Looking at glucose consumption and ammonia production, it cannot be confirmed that these important media factors contribute to albumin synthesis. We could not find significant differences in the output of ammonia measured in the collected media after single or multiple MCs (Figure S2). Glucose consumption increased depending on the number of connected MCs leaving it unclear whether glucose consumption is a main factor for albumin production. Therefore, HepG2 cells were treated either with CoCl₂ (100 µM) or DFX (250 µM) in chamber1. Treatment with these hypoxia-inducing chemicals showed an albumin synthesis reduction in comparison to non-treated cells in chamber1 (normal media; Figures S4–S6). The input medium in chamber1 contains equal amounts of glucose for treated and non-treated cells, however, albumin production is reduced with hypoxia mimetic chemicals and inversely correlated with Hif1α translocated from cytoplasm to the nucleus (Figures S2 and S6). Taken together, our results support that hypoxia is the main reason for the albumin reduction in the system.

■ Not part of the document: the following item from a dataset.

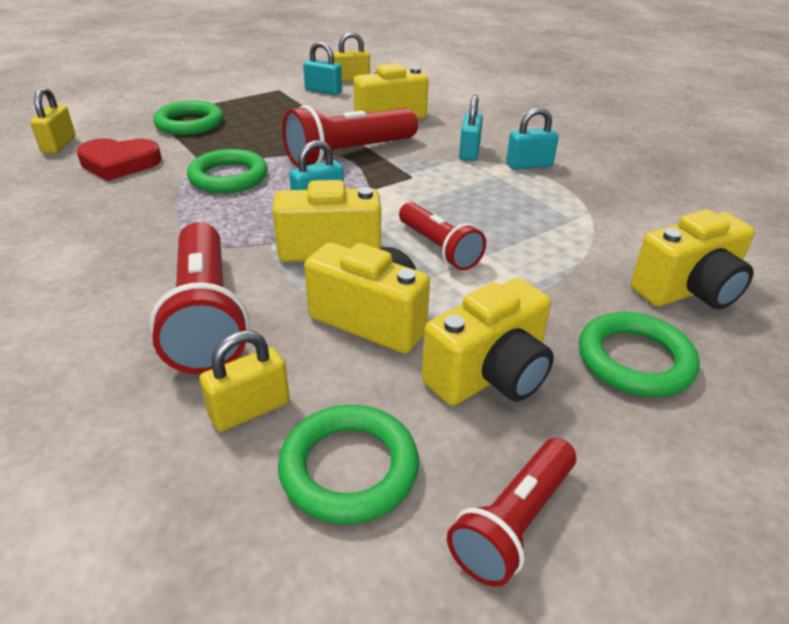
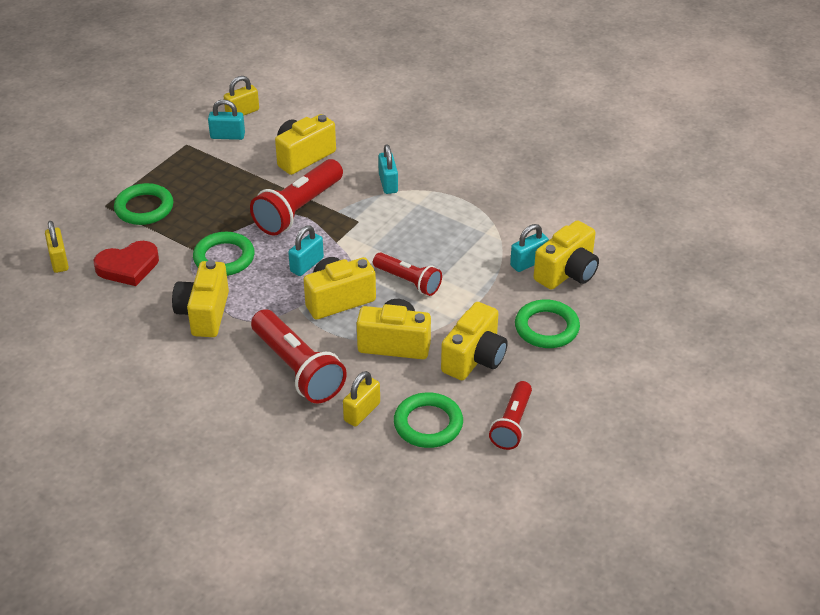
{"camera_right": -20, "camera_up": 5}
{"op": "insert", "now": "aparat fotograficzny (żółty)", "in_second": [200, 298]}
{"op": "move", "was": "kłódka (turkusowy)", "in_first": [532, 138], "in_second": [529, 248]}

Another important finding of our study is that oxygen depletion seems to be sufficient to reduce albumin expression at the protein and mRNA levels, resembling the albumin distribution found in albumin synthesis in liver zonation [29]. Reduced albumin synthesis due to differences in nutrient and oxygen supply in a microfluidic organ-on-a-chip liver model established with a combination of different liver cell types was reported before [31]. However, such a complex organ model makes it difficult to analyze metabolic adaptation in a larger, defined cell population. With our method reported here, we make it possible to generate compartments with a larger number of cells, with very similar growth conditions and oxygen access that can be used for various downstream analytical methods such as mass spectrometry proteomic or metabolomic profiling, requiring larger cell numbers.

5. Conclusions

In this study, we present a simple and versatile in vitro method for the generation of consumption-mediated oxygen gradients to simulate zonation found in liver acinus. Analysis of Hif1α and albumin expression in our model suggests that the zonation of albumin expression in the liver is inversely correlated with Hif1α activity and directly related to the different oxygen levels in the liver cell environment as found along the liver acinus.